Meredith’s words died in her throat, and she reeled to a halt. Heath Masters’ dog lay in the middle of her daughter’s bed, a hulking black presence. Meredith glanced at the double-hung window, which had been pushed open, then jerked
her gaze back to her daughter, who was hugging the dog’s stout neck, her tear damp face pressed against his ruff. The Rottweiler lay with one foreleg curled over Sammy as if to return her hug, his massive head resting on her shoulder, his jowls dripping drool down the back of her pink pajama top. Every time Sammy sobbed, the dog whined softly, snuffling the child’s hair and licking her ear.
Always before, it had been Meredith’s job to comfort Sammy when she awoke from a nightmare.
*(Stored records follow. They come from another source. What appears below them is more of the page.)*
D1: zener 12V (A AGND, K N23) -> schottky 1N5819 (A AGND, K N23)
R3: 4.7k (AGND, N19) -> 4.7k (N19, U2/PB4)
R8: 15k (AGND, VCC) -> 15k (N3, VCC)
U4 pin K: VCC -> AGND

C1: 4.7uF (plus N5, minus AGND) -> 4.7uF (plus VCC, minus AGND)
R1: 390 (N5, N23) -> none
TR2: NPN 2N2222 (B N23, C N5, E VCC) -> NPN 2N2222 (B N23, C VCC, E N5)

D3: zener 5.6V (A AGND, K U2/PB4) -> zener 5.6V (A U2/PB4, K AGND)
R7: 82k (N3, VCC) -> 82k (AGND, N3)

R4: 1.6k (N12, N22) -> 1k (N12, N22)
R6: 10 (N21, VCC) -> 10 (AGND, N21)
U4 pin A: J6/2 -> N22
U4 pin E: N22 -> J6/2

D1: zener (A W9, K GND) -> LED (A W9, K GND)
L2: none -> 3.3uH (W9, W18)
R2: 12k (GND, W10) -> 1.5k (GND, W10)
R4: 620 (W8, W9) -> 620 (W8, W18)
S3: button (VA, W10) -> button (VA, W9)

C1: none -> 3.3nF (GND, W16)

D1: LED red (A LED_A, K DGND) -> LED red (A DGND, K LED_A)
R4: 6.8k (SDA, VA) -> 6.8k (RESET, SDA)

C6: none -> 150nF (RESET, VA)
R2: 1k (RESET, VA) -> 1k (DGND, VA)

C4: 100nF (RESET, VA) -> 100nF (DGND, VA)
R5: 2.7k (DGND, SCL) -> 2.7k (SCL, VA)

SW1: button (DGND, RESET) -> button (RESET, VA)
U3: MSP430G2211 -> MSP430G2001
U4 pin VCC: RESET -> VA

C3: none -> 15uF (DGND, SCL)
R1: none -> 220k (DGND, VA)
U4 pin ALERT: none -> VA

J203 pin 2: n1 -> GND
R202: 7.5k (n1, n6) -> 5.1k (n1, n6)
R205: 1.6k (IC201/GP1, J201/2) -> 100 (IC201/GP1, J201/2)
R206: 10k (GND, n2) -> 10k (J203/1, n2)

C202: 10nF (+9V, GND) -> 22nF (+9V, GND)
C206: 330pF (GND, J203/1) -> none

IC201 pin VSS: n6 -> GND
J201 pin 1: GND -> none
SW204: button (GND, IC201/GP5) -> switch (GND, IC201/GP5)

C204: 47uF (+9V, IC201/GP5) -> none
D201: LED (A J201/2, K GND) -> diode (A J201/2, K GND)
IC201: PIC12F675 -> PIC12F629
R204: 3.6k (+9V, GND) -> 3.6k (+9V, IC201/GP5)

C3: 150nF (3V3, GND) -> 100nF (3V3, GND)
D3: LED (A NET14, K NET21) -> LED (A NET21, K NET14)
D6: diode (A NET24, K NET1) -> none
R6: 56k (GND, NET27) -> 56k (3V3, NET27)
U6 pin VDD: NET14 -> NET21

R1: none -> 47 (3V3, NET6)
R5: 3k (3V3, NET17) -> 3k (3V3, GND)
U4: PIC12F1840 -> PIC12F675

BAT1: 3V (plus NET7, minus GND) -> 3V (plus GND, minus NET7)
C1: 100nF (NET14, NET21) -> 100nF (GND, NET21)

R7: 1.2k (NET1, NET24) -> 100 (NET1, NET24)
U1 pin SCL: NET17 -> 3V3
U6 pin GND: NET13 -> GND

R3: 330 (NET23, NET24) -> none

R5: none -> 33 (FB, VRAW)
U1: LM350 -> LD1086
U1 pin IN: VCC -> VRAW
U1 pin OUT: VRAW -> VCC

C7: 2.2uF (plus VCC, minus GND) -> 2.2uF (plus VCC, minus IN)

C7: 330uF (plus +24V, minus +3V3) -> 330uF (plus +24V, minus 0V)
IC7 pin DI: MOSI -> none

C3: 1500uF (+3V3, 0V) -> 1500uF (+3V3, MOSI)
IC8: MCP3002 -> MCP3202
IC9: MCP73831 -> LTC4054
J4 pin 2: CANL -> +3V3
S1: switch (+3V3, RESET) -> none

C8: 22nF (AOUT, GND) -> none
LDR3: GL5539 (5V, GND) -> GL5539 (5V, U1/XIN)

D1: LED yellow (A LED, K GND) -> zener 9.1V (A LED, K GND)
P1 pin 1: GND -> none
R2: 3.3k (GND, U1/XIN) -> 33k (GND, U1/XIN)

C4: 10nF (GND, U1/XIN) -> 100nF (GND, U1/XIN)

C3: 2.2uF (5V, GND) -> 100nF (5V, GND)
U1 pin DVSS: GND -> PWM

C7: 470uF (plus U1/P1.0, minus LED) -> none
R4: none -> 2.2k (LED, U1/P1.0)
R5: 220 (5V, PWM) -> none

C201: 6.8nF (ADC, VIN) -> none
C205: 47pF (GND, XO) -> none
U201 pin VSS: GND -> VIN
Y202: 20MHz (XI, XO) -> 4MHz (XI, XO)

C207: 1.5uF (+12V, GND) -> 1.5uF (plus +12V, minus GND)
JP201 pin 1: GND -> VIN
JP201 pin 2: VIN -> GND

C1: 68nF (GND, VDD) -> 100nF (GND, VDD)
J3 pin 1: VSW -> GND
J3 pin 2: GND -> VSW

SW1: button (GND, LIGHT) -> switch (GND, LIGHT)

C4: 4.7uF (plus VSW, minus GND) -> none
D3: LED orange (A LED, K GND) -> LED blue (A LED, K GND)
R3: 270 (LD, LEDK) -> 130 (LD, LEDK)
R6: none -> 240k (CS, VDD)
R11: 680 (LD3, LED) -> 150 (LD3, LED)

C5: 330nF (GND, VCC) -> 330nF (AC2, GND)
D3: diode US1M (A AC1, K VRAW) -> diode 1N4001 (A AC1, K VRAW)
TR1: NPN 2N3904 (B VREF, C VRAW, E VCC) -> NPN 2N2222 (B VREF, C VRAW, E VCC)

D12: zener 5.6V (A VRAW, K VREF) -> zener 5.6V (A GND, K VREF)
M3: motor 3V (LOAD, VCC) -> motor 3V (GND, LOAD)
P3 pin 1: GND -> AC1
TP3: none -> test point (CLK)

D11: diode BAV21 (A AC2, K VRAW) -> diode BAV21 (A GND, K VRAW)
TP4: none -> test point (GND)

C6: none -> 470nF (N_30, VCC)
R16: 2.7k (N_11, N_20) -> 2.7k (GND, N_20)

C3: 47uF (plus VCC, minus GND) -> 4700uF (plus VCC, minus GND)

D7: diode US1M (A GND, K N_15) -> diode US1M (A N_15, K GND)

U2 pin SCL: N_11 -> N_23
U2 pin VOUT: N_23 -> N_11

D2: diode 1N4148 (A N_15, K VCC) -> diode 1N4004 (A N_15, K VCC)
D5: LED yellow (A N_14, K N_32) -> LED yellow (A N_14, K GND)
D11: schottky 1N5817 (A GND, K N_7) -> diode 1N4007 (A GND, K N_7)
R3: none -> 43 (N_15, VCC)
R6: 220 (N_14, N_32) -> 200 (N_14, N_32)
Now, it seemed, Heath Masters’ Rottweiler had assumed that role.
Amazement coursed through Meredith. How many times had Sammy let the dog in? Judging by the way she clung to Goliath, the two had done some serious bonding.
Meredith took a cautious step toward the bed. Goliath emitted a low, rumbling growl. Meredith stopped and hugged her waist, her gaze fixed on those gleaming white fangs.
Oh, God
. She had no doubt that the dog would leap on her if she went closer.
Gathering all her courage, Meredith took another step. Goliath’s snarl gained force, seeming to vibrate the walls. She pressed a hand to her throat, afraid to move. In a frenzy, the Rottweiler might turn on Sammy. The only things Meredith had in the house to use as weapons were a butcher knife and a tack hammer, and it would take her at least a full minute to go get either one.
She retreated to the kitchen and ran to the wall phone. By the light from Sammy’s room, she could see well enough to find Heath Masters’ phone number.
He answered on the second ring, sounding surprisingly alert. “Masters, here.”
“Get over here! Your dog is in bed with my daughter! I can’t get close to her!”
“Meredith?”
The fact that he’d somehow learned her name barely registered. Throwing a frightened glance over her shoulder to make sure the dog hadn’t begun devouring her child, she cried, “Of course! Who else would be calling you at two in the morning?”
“I’ll be right there.”
The line went dead. Hanging up, Meredith pressed her back to the wall, wondering how long it might take him to get there. Five minutes?
Shaking and almost beside herself, she ran her hands into her hair. Oh, dear heaven, her
hair
! She couldn’t answer the door like this.
She charged to the bathroom. In her hurry, she knocked the contact case off the counter. One side popped open. Falling to her knees, she carefully palmed the linoleum for the lost bit of fragile plastic. She had a spare set of lenses, but she couldn’t recall which drawer she’d stuck them in. Oh, God, please…
She nearly sobbed with relief when she finally found the lens. Then she almost lost it down the drain as she rinsed it off. After popping the colored disks into her eyes, she groped for her dark wig, jerked it on her head, then reached for her generously padded bra. At just that second, a loud knock resounded through the house.
Heath Masters looked bigger than life when she saw him standing on her rickety porch, his partially buttoned uniform shirt revealing an expanse of well-muscled, deeply bronzed chest, his faded jeans encasing powerful legs that seemed to stretch forever. Dim light fell across him, casting his dark, chiseled features in shadow and glistening in the sleep-rumpled waves of sable hair that curled loosely over his forehead.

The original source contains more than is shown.